Personen auf den Gleisen. Herrschaftszeiten, denke ich. Innerlich ruhig, wie der Zug, der still steht. Anders geplant. Dabei habe ich versucht, das Beste daraus zu machen. Schon die S-Bahn mit Verspätung bringt vieles durcheinander. Die Unpünktlichkeit der Bahn ist ein großer Feind der Demokratie, habe ich unlängst in einem Podcast gehört. Der Grund: fehlende Verlässlichkeit.
Der Mensch möchte sich verlassen können, ein Grundvertrauen in eine Sache, in einen Menschen haben. Kann ich gut nachvollziehen. Ob deshalb die Demokratie ins Wanken kommt — das kann ich nicht allgemein beantworten. In meinem Denken: nein. Ein Nebenschauplatz — mehr nicht. Es ist der kleine Stein, der Schneeball, der die Lawine meist auslöst. Schon im Bus brüllt eine Frau den Busfahrer an, was ihm einfalle, mit Verspätung hier anzukommen. Ich denke, er ist da. Sie denkt anders. Das Gebrüll macht den Bus nicht pünktlicher.
Wieso sind auch Personen auf den Gleisen? Herrschaftszeiten! Habe da wenig Verständnis für. Schnell denke ich an das Gewehr, um diese Personen zu entfernen. Was ich schnell wieder von mir weise. Ein richtig blöder Gedanke. Die Konsequenz wäre, dass jede und jeder rumballern könnte. Bewaffnet — ich bin für absolutes Entwaffnen — in allem. Die persönliche Konsequenz des Entwaffnens ist das Wagnis, verletzlich zu werden — und darin vielleicht neue Freiheit und Vertrauen zu finden. Das ist es. Für mich.
Als Kind habe ich lernen dürfen, von was man sich am besten fernhält. Gleisanlagen gehören dazu. Groß die Gefahr fürs eigene Leben. Habe das kapiert. Wenn ich Personen auf Gleisen entdecken würde, würde ich vermutlich »Hi, ihr ARSCHLÖCHER!!! Runter von den Gleisen!«
Der Zug steht immer noch. Pläne kommen durcheinander. Termine können nicht eingehalten werden. Natürlich gibt es Schlimmeres. Den Unmut kann ich nachvollziehen.
Verspätung lastet,
Pläne zerfallen im Lärm —
der Stein rollt talwärts.
Wer sich umbringen will, könnte sich überlegen eine Überdosis Insulin zu sich nehmen — soll ein guter Übergang zwischen Leben und Tod sein, habe ich gelesen.
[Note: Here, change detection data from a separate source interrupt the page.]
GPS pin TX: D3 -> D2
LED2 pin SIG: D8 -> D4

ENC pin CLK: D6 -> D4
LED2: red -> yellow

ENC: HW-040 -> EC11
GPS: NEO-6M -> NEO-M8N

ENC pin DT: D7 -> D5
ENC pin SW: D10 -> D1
Vermutlich der falsche Moment, sich darüber Gedanken zu machen. Schlimm genug, dass es Gedanken solcher Art bei Menschen geben muss. Aber auch dafür gibt es Gründe, die es zu tolerieren gilt. If: nehmt Hilfe an, das meine Bitte. Auf viel befahrenen Gleisen kippt die Trauer um den Menschen.
Viele lange Minuten später zuckelt der Zug weiter. Auf den Schildern steht: »voraussichtlich 40 Minuten Verspätung«.
Herrschaftszeiten, hat eine gewisse komische Wirkung, weil es nicht mehr als Fluch empfunden wird, sondern eher als »liebevolles Schimpfen« und innerliches Luft ablassen. Ich entgehe der Gotteslästerung.